Color Key: Serious technical mistake Minor technical mistake Language or formatting error Typo Question Note Update

Version Location Description Submitted by Date submitted
web
Figure 1.1

The function in figure 1.1 is not Relu but Leaky Relu.

Jaap van der Does  Oct 16, 2019 
1. Foundation, The Chain Rule, first formula

The formula "df2(x)/du = df2(f1(x))/du * df1(x)/du" is correct? I tihnk is it should be "df1f2(x)/du = df2(f1(x))/du * df1(x)/du".

Hiroki Nishimoto  Oct 23, 2019 
Chap 1
Figure 1.18

Shouldn't the symbol in the second blue box should be a \sigma and not \delta?

Venkatesh-Prasad Ranganath  Nov 10, 2019 
Chapter 1
Figure 1.1

The figure says ReLU function, but instead plots Leaky ReLU

Tamirlan Seidakhmetov  Jan 05, 2020 
Chaptet 1
"The Fun Part: The Backward Pass" -> "Code" section

Here "then increasing x11 by 0.001 should increase L by 0.01 × 0.2489", 0.01 should be changed to 0.001

Tamirlan Seidakhmetov  Jan 07, 2020 
Chapter 2
Linear Regression: The Code

Inside forward_linear_regression function, loss formula is incorrect.
Wrong: loss = np.mean(np.power(y_batch - P, 2))
Correct: loss = np.mean(np.power(y_batch - P), 2)

Tamirlan Seidakhmetov  Jan 14, 2020 
Printed Page p. 84
2nd to last paragraph

default activation is said to be "Linear", but in the code snippet it is actually "Sigmoid". So in the code snippet on p.91, the linear_regression neural network would need an explicit assignment of the activation to Linear(), otherwise Sigmoid() would be used.

Anonymous  Oct 27, 2020 
ePub Page ePub does not give page number
1. Foundations, "The Fun Part: The Backward Pass", Code: Now let's verify that everything worked

How can we verify L is correct when W is not given? W is assigned random numbers, but we don't know what they are.

Luke  Feb 06, 2022 
ePub Page Chapter 1, Nested Functions, Code
Code sample for chain_length_2

Code sample has errors.
First line should be: from typing import Callable, List
Second line should be: from numpy import ndarray
Last line should be: return f2(f1(a))

Ellery Chan  Apr 22, 2022 
Printed Page pages 32 and 33
Bottom diagram of page 32 and first diagram on page 33

This is in the Italian translation of the First Edition.

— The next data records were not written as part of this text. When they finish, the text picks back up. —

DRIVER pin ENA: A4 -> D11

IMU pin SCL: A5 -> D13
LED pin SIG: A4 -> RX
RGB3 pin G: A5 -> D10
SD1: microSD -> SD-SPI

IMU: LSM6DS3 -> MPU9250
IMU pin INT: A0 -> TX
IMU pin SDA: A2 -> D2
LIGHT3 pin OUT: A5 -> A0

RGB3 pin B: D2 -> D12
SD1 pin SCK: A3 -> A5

In the first bracket of the diagram at the bottom of page 32, at row 2 and column 2, the first weight’s subscript should be 12 and not 11 (ie w_12 instead of w_11 (here ‘_’ denotes subscript)).

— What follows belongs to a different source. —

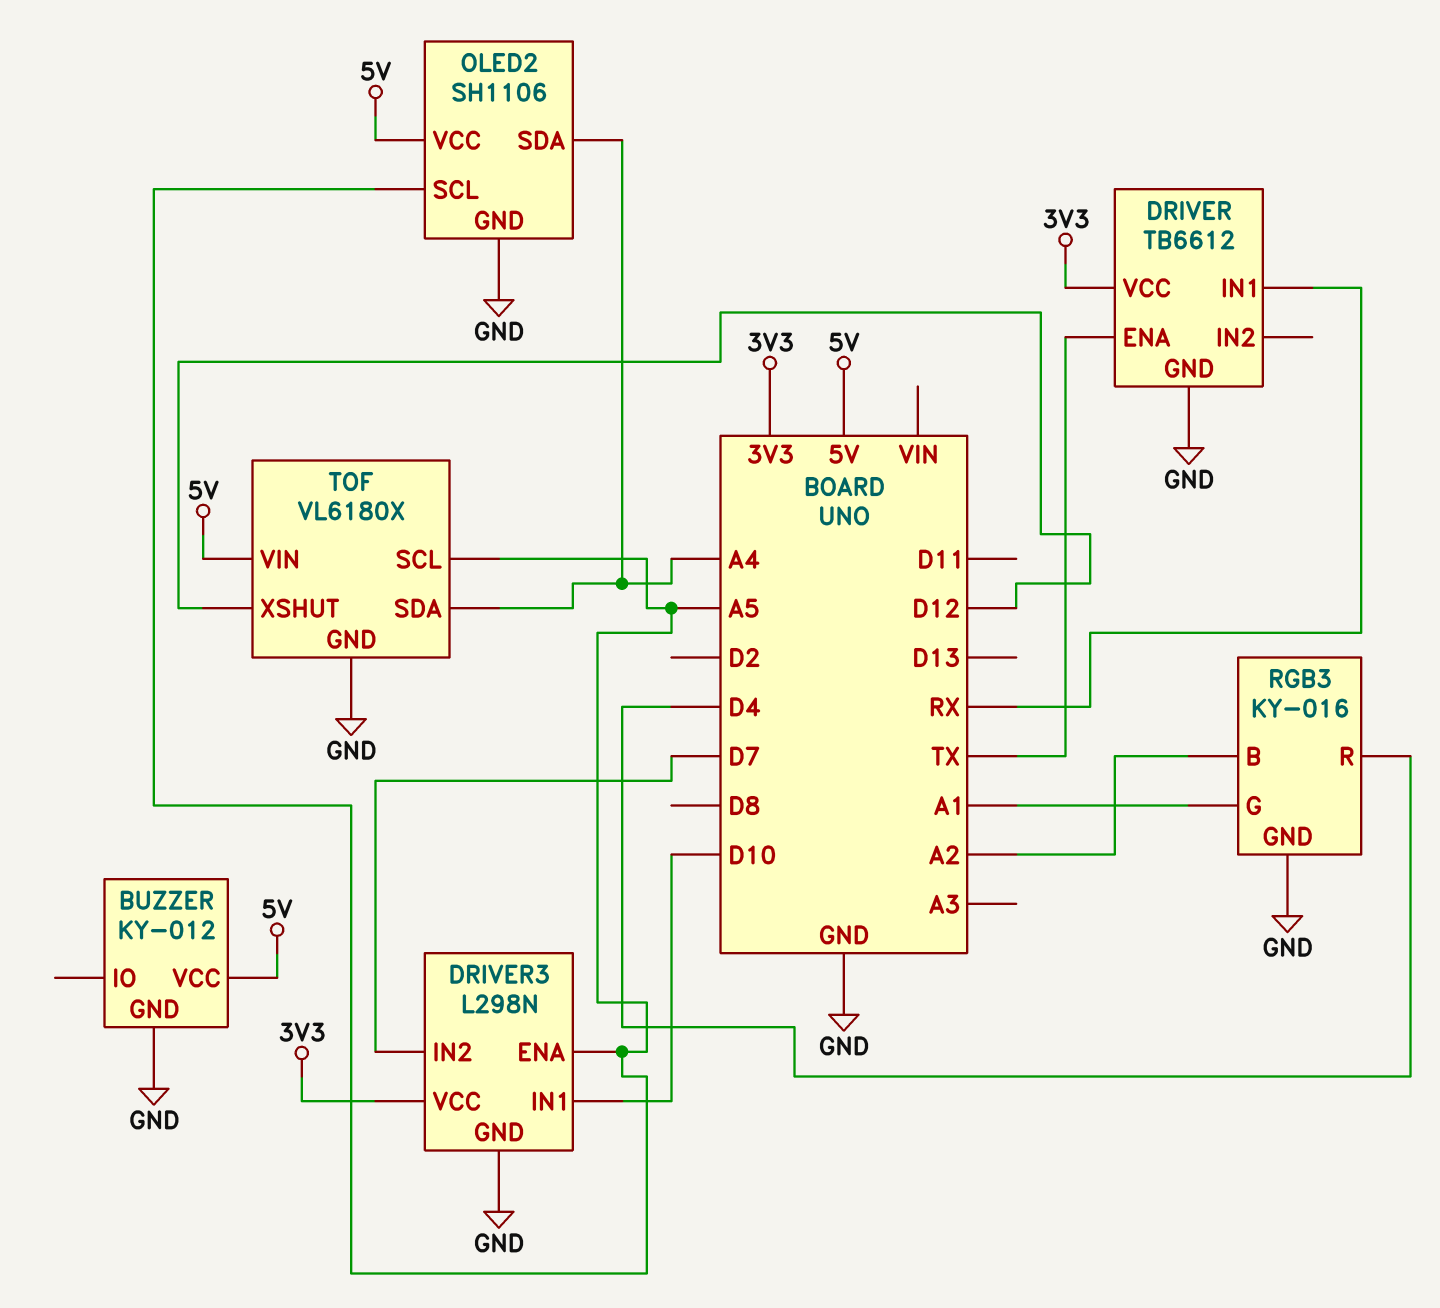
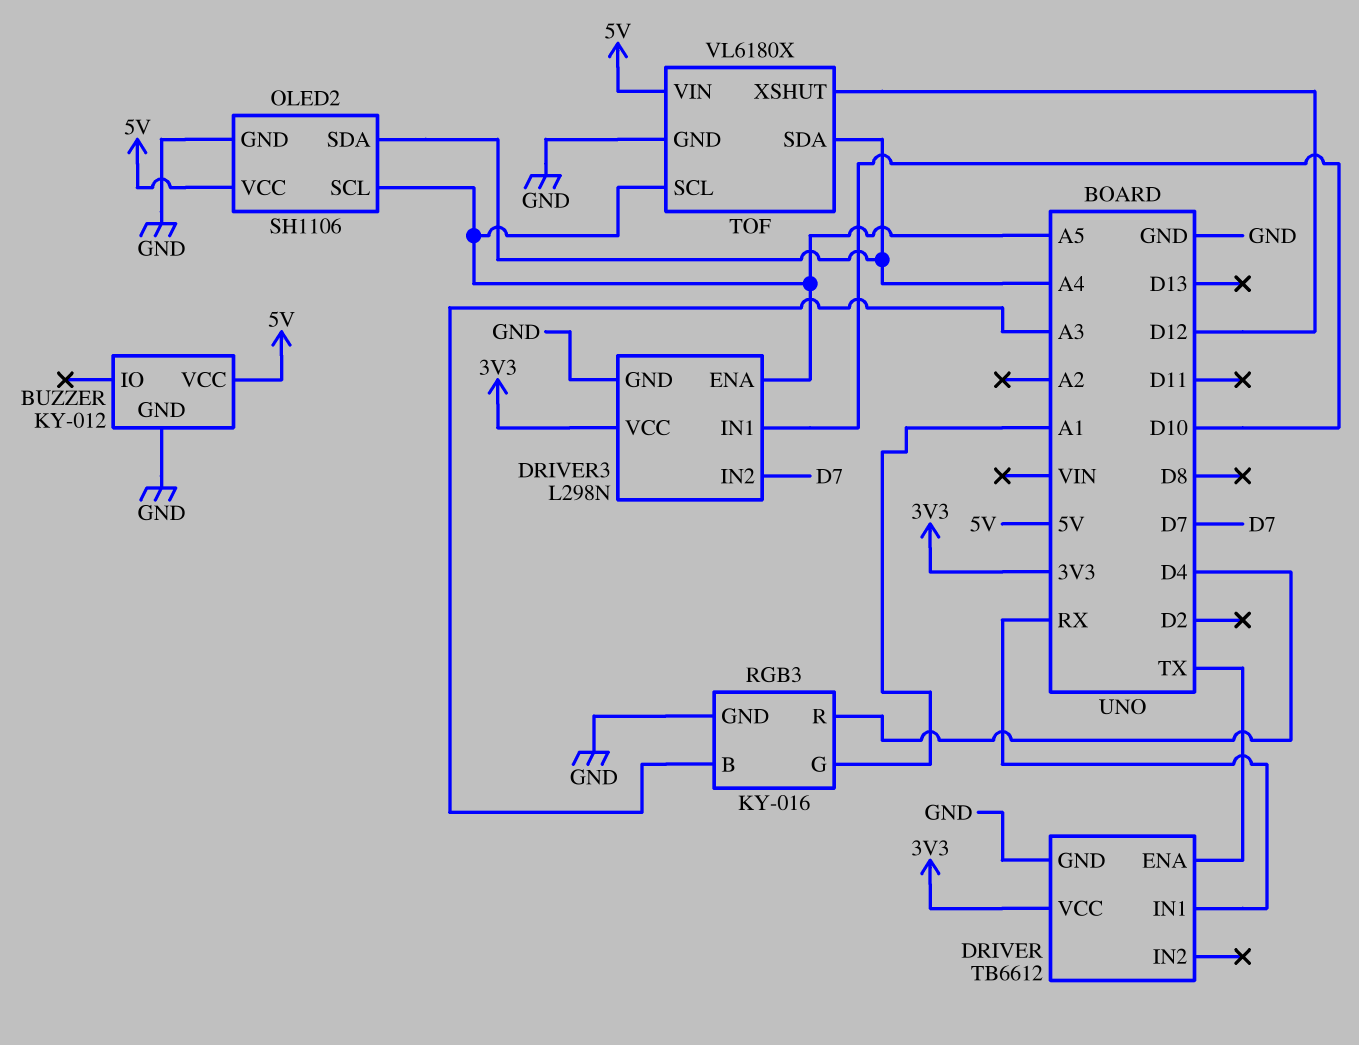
RGB3 pin B: A2 -> A3

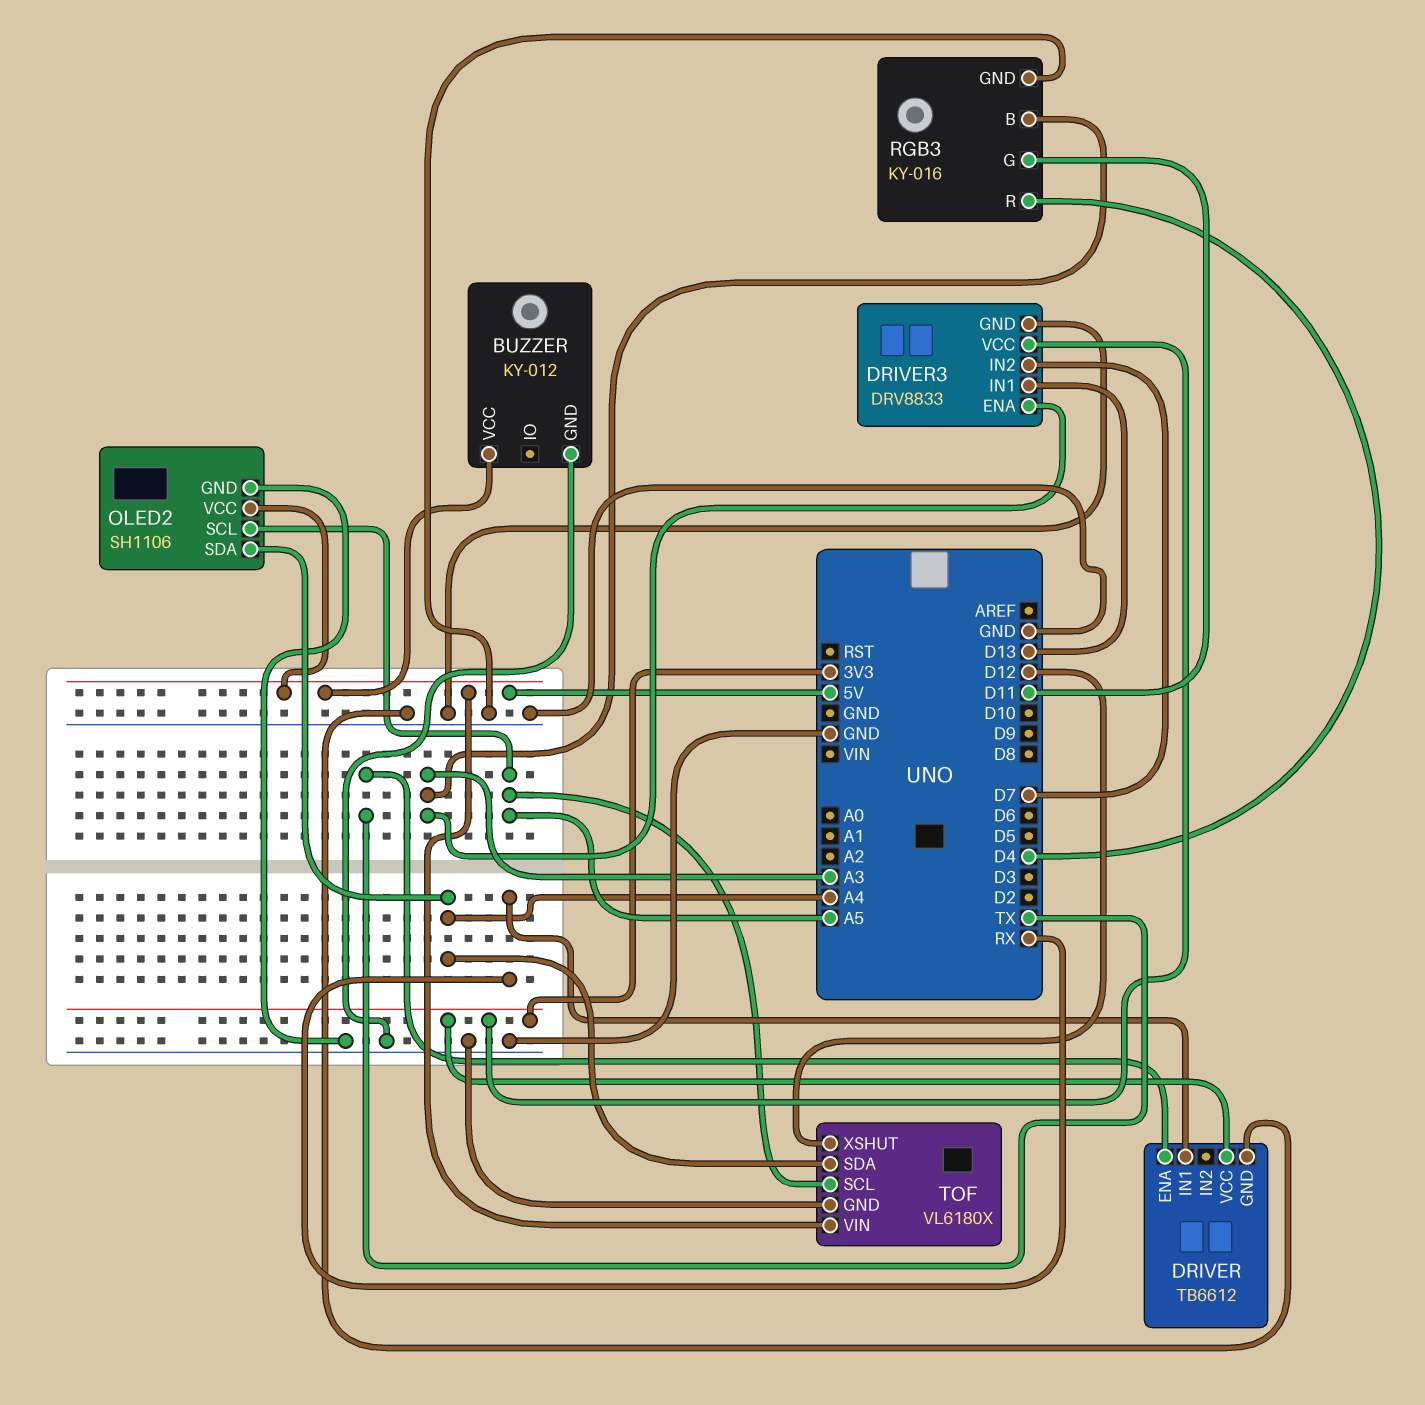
DRIVER3: L298N -> DRV8833
DRIVER3 pin ENA: A5 -> A3
DRIVER3 pin IN1: D10 -> D13
RGB3 pin G: A1 -> D11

The same issue occurs in the same bracket in the diagram at the top of page 33.

Anonymous  Sep 19, 2023 
ePub Page https://learning.oreilly.com/library/view/deep-learning-from/9781492041405/ch01.html
John Cochrane, [Investments] Notes 2006

John Cochrane, [Investments] Notes 2006 => hyperlink is broken

Gökçe Aydos  Sep 22, 2023 
ePub Page Appendix - Matrix Chain Rule
"it isn’t too hard to see that the partial derivative of this with respect to x1"

> it isn’t too hard to see that the partial derivative of this with respect to `x_1`

`x_1` => `x_11`.

Gökçe Aydos  Sep 28, 2023 
Printed Page 10
return statement in def chain_length_2() function

In chain_length_2() function, the return statement is f2(f1(x)) but x is undefined. The return statement should be f2(f1(a)) which a is the input for the function.

Anonymous  Oct 08, 2019 
PDF Page 10
Figure 1-7

The use of f1 f2 to indicate the composite f2(f1(x)) is confusing and non-standard. If the author wanted to pipe the functions sequentially to create the composite above then there is a standard way of doing this. Otherwise it should be simply noted.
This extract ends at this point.